The Guardian. “Over the last couple of decades, China has undergone profound change and is often cited as an economic growth miracle. Day by day, however, the evidence becomes increasingly clear the probability of a severe economic and financial downturn in China is on the cards. This is not good news at all for Australia. The country is heavily exposed, as China comprises Australia’s top export market, at 33%, more than double the second (Japan at 15%).”
“As of the second quarter of 2015, China’s household sector debt was a moderate 38% of GDP but its booming private non-financial business sector debt was 163%. Added together, it gives a total of 201% and its climbing rapidly. This may well be a conservative figure, given it is widely acknowledged the central government has overstated GDP growth.”

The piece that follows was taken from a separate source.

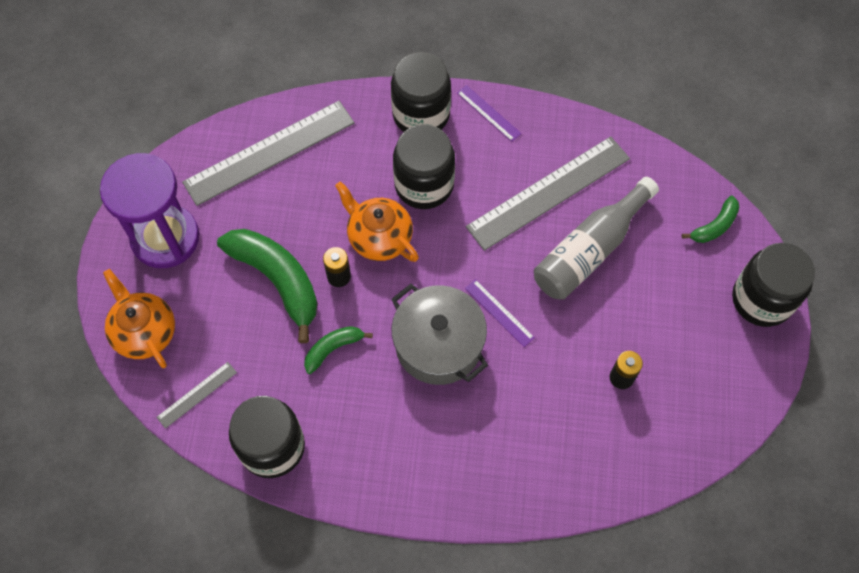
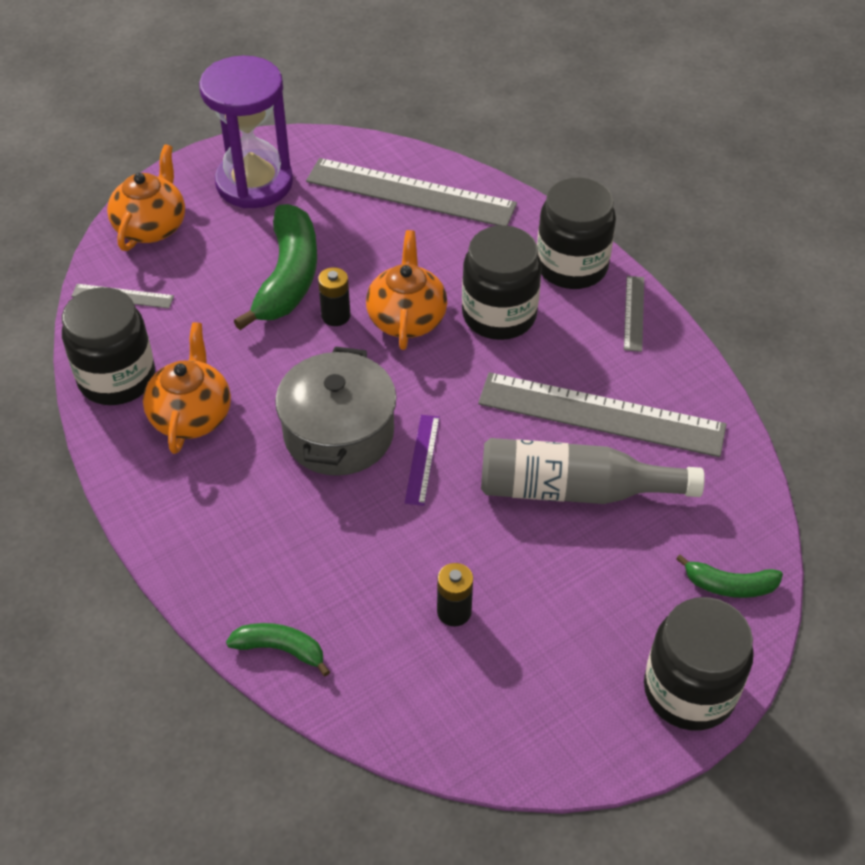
camera: 50 degrees right, 15 degrees down
(333, 349) = (257, 358): green banana -> green banana (281, 649)
(347, 421) = (192, 415): none -> orange teapot
(488, 113) = (634, 313): purple ruler -> grey ruler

“Australia’s long-term bet on China was and still is conceptually simple – an incredibly flawed assumption that the country would never cease to consume increasingly more iron ore. For a time, the Australian bet looked good. The banking and financial system collected all the debt they could source from overseas wholesale lenders, underpinning increasingly greater expansion into Australia’s already grossly overvalued residential housing market.”
“The current downturn in China is smashing the Australian mining industry via lower demand for commodities amid increased global supply, especially in iron ore. As well as hitting Australia hard, the mining export-driven states and territories (Western Australia, Queensland and the Northern Territory) will suffer the most.”
“Population growth rates are falling in these regions, growth is softening and underutilization (unemployment and underemployment) is steadily rising. Spillover effects into the other states are likely, which could impact the country’s largest and most leveraged asset class: the housing market. Government and industry have managed over the last decade and a half to instill severe complacency in Australia, hoping policymakers’ two big bets on the finance, property and mining sectors would continue to pay dividends far into the future.”
“With the Chinese economy beginning to falter, the fear is Australians must now figure out where their economic future lies for the next generation who have been brainwashed into believing that digging up rocks and flipping houses by accumulating a gargantuan mountain of private debt is how a modern western country builds its future.”